Femme Cartel chose SomaR and Feelmore 510 as the sites for the exhibit, Howe said, “because we knew they’d be allies to the naked lady cause. There’s so much good art about naked ladies and we’re never able to show it.”

She said that restrictions on where this kind of art can be displayed ultimately motivated the group to create a whole show around the theme. “In the past few shows, either the owner for the space or the curator had said to us, ‘You can put whatever art you want in here, but please don’t show any titties, please keep it G-rated,’” Howe said. “Now we’re showing fresh art that’s never been shown before, because certain other venues don’t want naked ladies on the wall.”

Feelmore 510’s owner Nenna Joiner welcomed the show into her shop after being inspired by pieces that, she said, displayed “the story around the body and not just the body behind the story. This show has stretch marks. The societal rejects are present.” At Feelmore, intricate drawings of big breasted, full-figured black women—some with braids, some with straightened hair—are on the walls wedged between counters stacked with sex toys.

Although the show’s organizers say postings about their event were flagged by Facebook and Flickr because the word “naked” appears in the name, the group specifically used it to separate its show from art displays that focus on the traditional nude.
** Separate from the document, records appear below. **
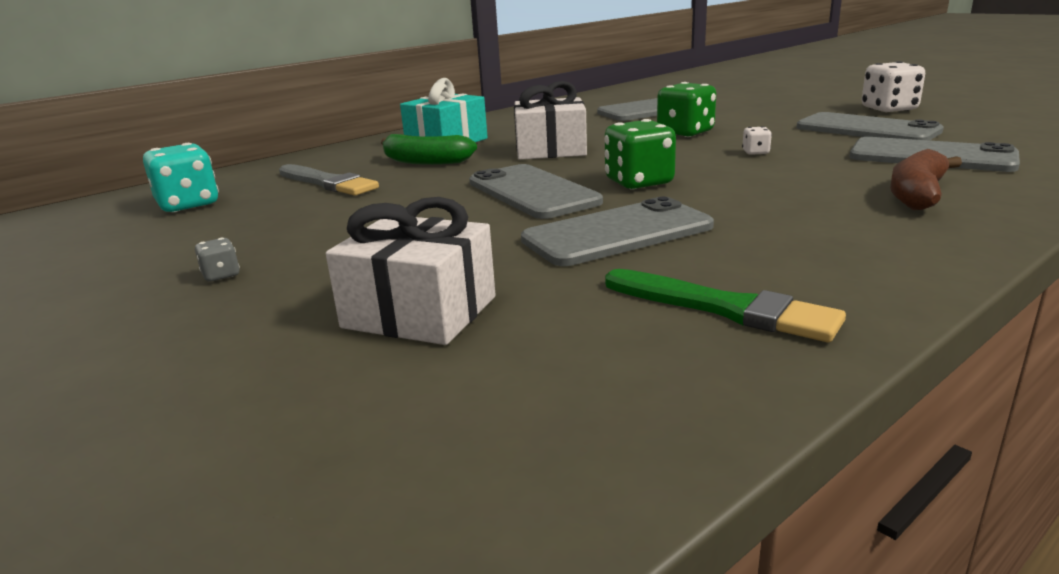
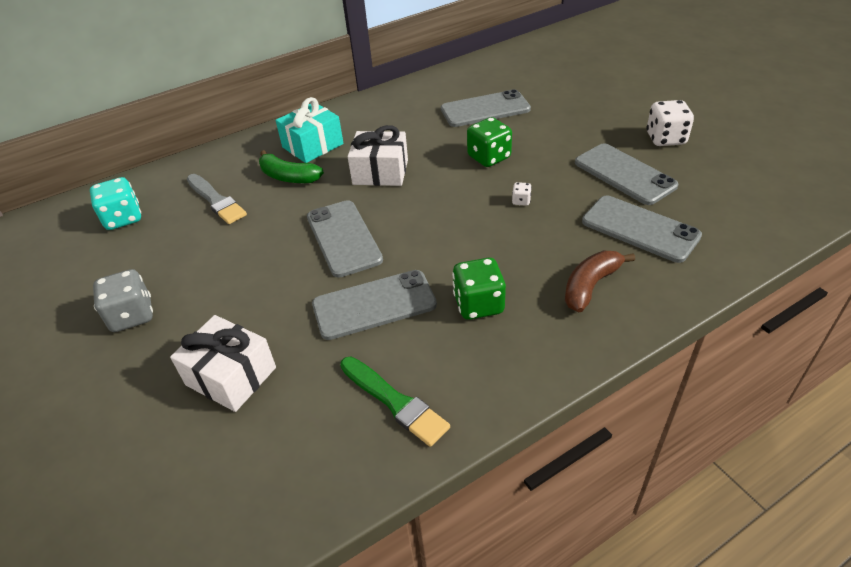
camera: 10 degrees right, 20 degrees up
(221, 275) = (132, 316): grey dice -> grey dice, size x2.14
(639, 182) = (418, 235): green dice -> green dice (478, 304)

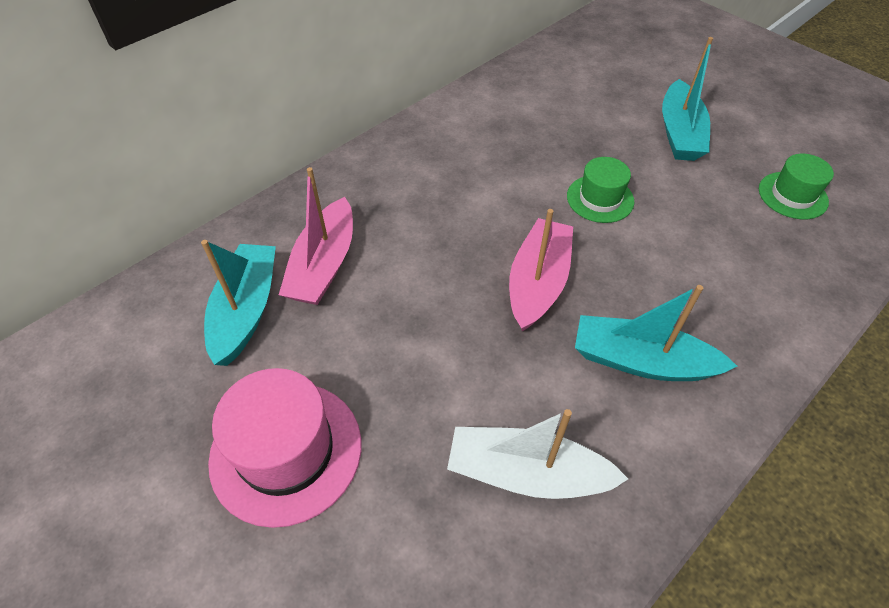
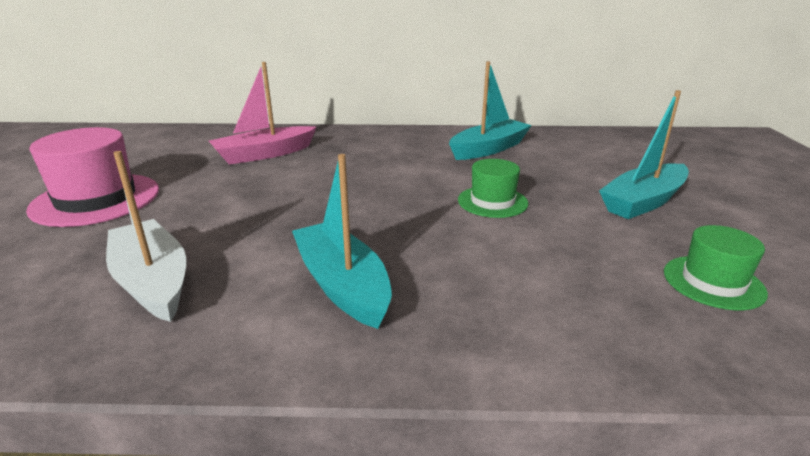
camera: 45 degrees right, 25 degrees down
(246, 310) = (198, 152): turquoise boat -> turquoise boat (488, 149)
(537, 283) = (358, 213): pink boat -> none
Throughout art history, Howe said, “The female nude has usually been a white, skinny, upper-class lady who’s lounging on a chair, eating some grapes, and mostly looking away from the camera or the painter.” That’s not what this show is about, she said. “Mostly, it’s about female power,” she said.

Howe helped form Femme Cartel after going to group shows in San Francisco, Oakland and Los Angeles in which few female artists were represented. “I would talk to the people organizing the shows,” she said, “and they were like, ‘We just can’t find female artists.’” Startled by this response, she said, she decided to challenge their claims. “I was like, ‘Oh, no. I can find them,’” she said. “I know all of these amazing lady artists who just aren’t getting out there.”

With help from Bohn and Leanne “El Rod” Rodriguez, the artist who originally named the collective, Howe gathered nearly 70 different artists who now have shows under the Femme Cartel moniker. “The whole point is we’re just putting good art out there,” Howe said.

Part of the group’s goal is also to help under-represented artists like painter Laura Gonzalez find a place in the mainstream art world. Gonzalez, 23, has been a Femme Cartel member for almost a year.  At the opening, the Pleasant Hill resident pointed to “Trust,” one of her four paintings on the wall at SomaR. The small canvas shows the back of a semi-nude brunette, looking over her shoulder and directly at the viewer with one brow slightly furrowed and the other arched. It’s the type of look a woman emotes when wrestling with trust in a relationship, Gonzalez said, and the subtle type of gaze her work revels in. “My artwork is really feminine and that’s what Femme Cartel is about,” she said.

2 Comments

  1. joanne ludwig on November 8, 2012 at 11:38 am

    Awesome article! Thanks for covering our show!



  2. joanne ludwig on November 8, 2012 at 11:41 am

    Too bad you can’t show more paintings and the more “racier” ones!